肝リピドーシスについてのお話
肝リピドーシスはいわゆる脂肪肝の事で、猫ちゃん(特に2歳以上の肥満した猫ちゃん)でよく見られる病気の一つです。
ストレス、他の病気、中毒などの原因で、猫ちゃんが2~数週間にわたって食欲不振や食べられない状態となるとこの病気になってしまう可能性があります。
代表的な症状は、食欲不振、体重・元気の低下、黄疸、嘔吐などがあげられます。
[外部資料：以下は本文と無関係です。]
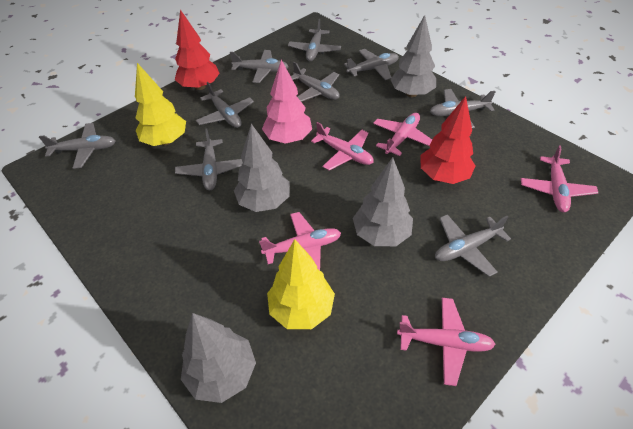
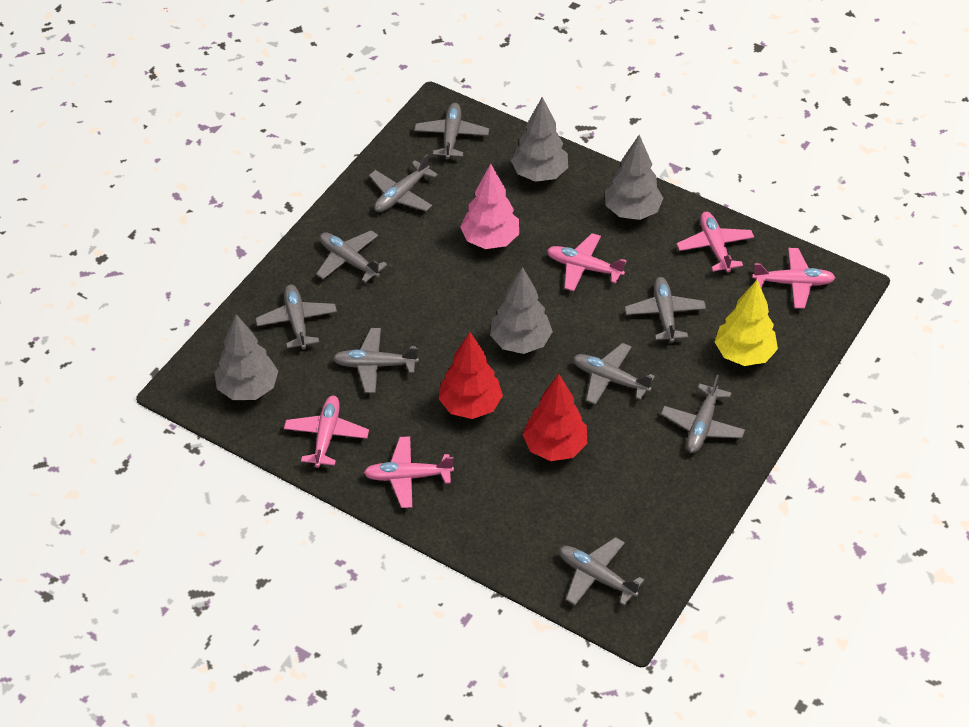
yellow tree: 2 -> 1

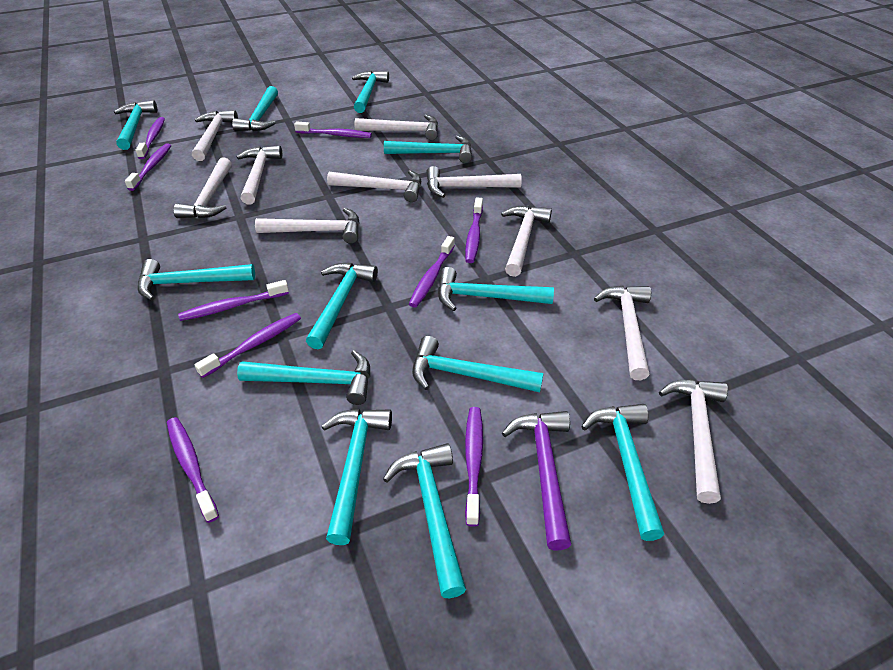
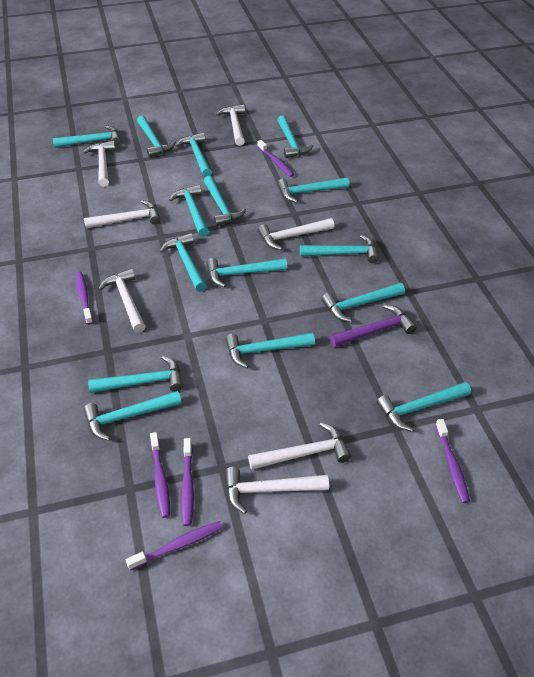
purple toothbrush: 9 -> 6
turquoise hammer: 12 -> 15
white hammer: 10 -> 7

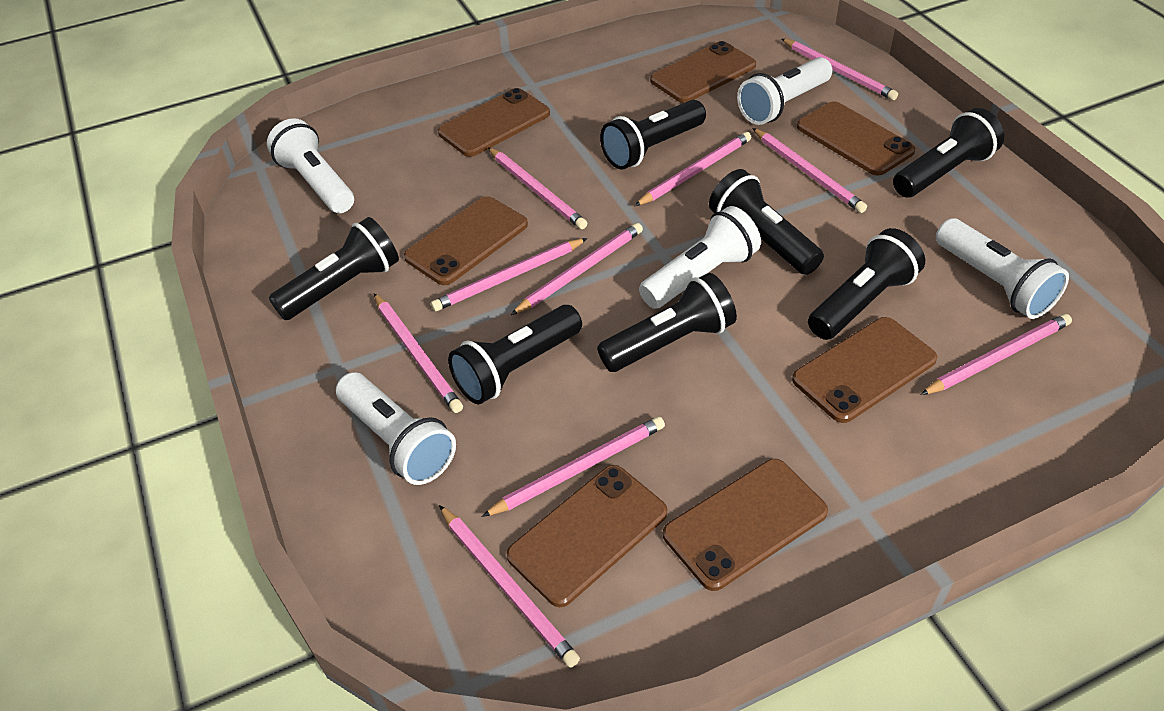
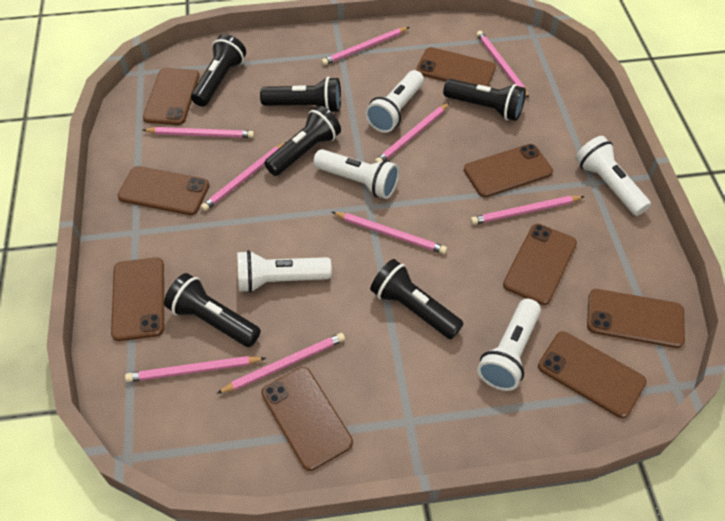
black flashlight: 7 -> 6
brown phone: 7 -> 9
pink pencil: 10 -> 9

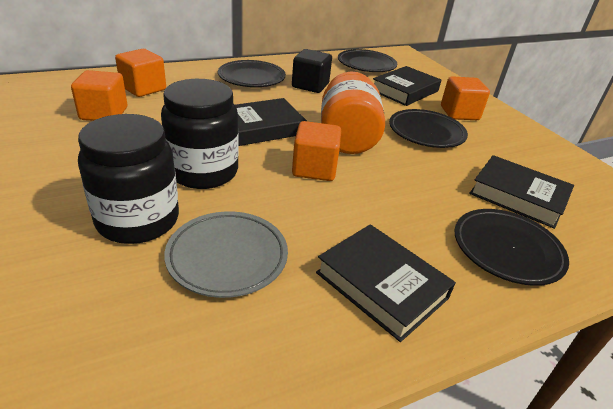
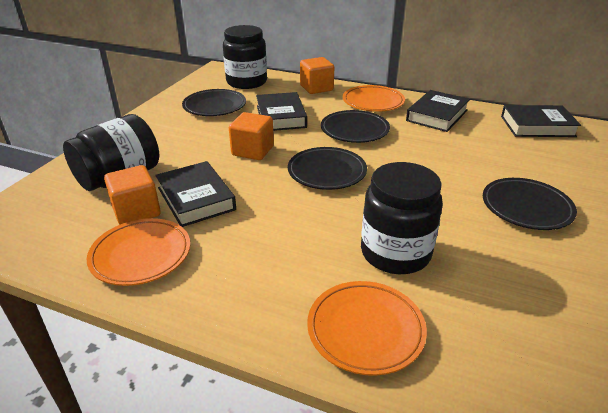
black cube: 1 -> 0
black jar: 2 -> 3
grey plate: 1 -> 0
orange cube: 4 -> 3
orange jar: 1 -> 0
orange plate: 0 -> 3

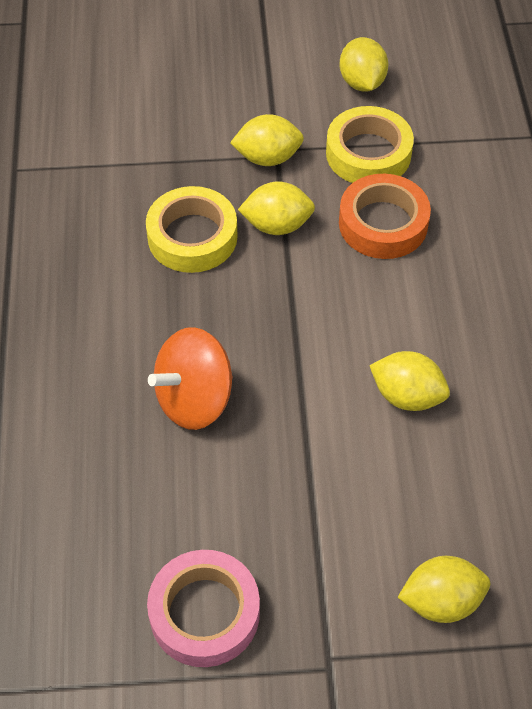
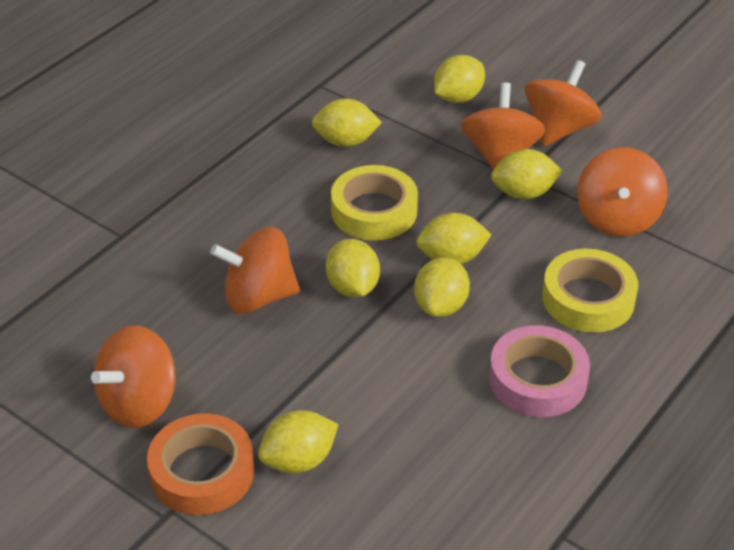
orange spinning top: 1 -> 5
yellow lemon: 5 -> 7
特に黄疸は著しく、皮膚や瞬膜などの色が”黄色く”なってしまうこともしばしばです。
進行すると痙攣発作や麻痺、昏睡といった症状も引き起こします。
死亡率が高く、回復しにくい病気でもあります。
●どうしてこの病気になるの?
肝臓の役目の一つに、「体内の脂肪からエネルギーを取り出す」というものがあります。
何らかの原因で食欲が低下した場合には食餌からのエネルギーが不足し、その分をまかなう為に体中の脂肪が分解されはじめ、肝臓に集まってくるのです。この時、肝臓の処理能力以上の脂肪が集まってくると、エネルギーとして使われることなく肝細胞の中にどんどんと溜まっていって脂肪肝となってしまうのです。
●どんな治療をするの?
肝リピドーシスの治療としては、点滴による全身状態の改善や、栄養カテーテルの使用による強制給餌などを行います。食欲が出始めてからも積極的に食餌を食べさせることが重要です。また、症状に応じて嘔吐止めや抗痙攣薬なども必要となります。
適切な時期に栄養を供給する事はとても重要で、これにより治癒率が高くなると考えられています。
肝リピドーシスは些細な事からも発症し、死亡率が高く治癒率の低い病気です。
しかし、早期に適切な治療を開始する事が出来れば治る可能性を高める事が出来ます。
何かおかしいな、とお感じになられたら、すぐに血液検査などでチェックしてみましょう。